In the spring of 1992, the war moved into Bosnia-Herzegovina.
Responding to parliamentary abuses by the ruling Muslim and Croat
parties, the ruling Serb party set up a separate republic and
threatened secession in case of a unilateral declaration of
independence. The declaration came on April 5, 1992, and so did the war.

By the end of April, the original chaotic melee between Muslim and
Croat militias and Croatian regulars on one side, and Serb militias and
the remnants of the YPA on the other, began taking an organized shape.
Again, this belies the cries of "aggression" from Sarajevo, as all
sides in the conflict suffered from an appalling lack of organization.

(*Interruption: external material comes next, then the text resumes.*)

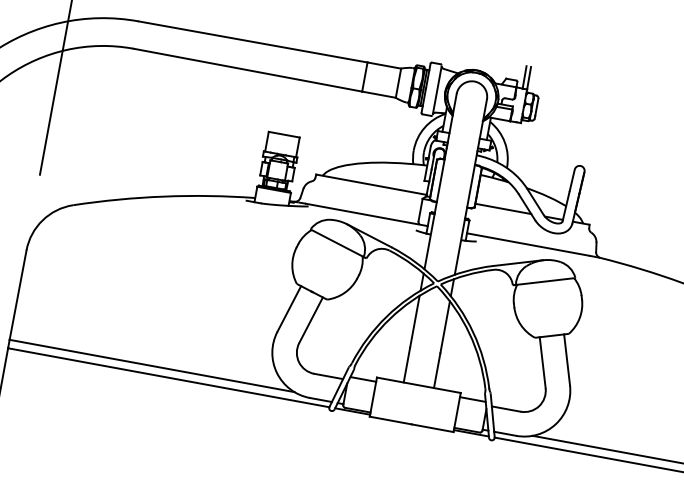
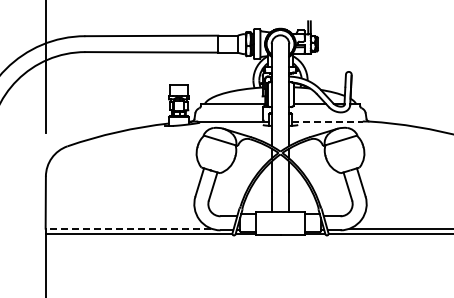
line: (528, 244) -> (327, 121), solid -> dashed
line: (152, 365) -> (128, 228), solid -> dashed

The conflict was certainly transformed by the proclamation of the
Federal Republic of Yugoslavia on April 27, 1992. The establishment of
a new Yugoslav state was a clear recognition that the old has met its
demise.
Slovenia, Croatia, Bosnia-Herzegovina and Macedonia were all implicitly
recognized, even if their borders and governments specifically were
not. But to Zagreb, Sarajevo, and the increasingly interested foreign
governments, that made no difference whatsoever. The conflict dragged
on for three years,
stymied by Serb refusal to accept a unitary Bosnian state and the
Muslim refusal to consider anything but.

Having initially supported the western Serbs in the Wars of Succession,
by 1995 Slobodan Milosevic sold them down the river. Not only did he
ignore the Croatian offensive which displaced over 400,000 people (all
in all), but his negotiating tactic in Dayton consisted of appeasing
both the Muslims and US envoy Richard Holbrooke. He wanted to be known
as a peacemaker, but that desire would be shattered by the looming
specter of Kosovo just three years ahead.

The Real Warmongers

Thanks to modern re-examination, contemporary information indicating
that Lincoln and his lieutenants wanted war is resurfacing. But who was
the Yugoslav warmonger? Again, Milosevic is universally blamed. Yet
both Croat and Muslim leaders did not hide their desire for war.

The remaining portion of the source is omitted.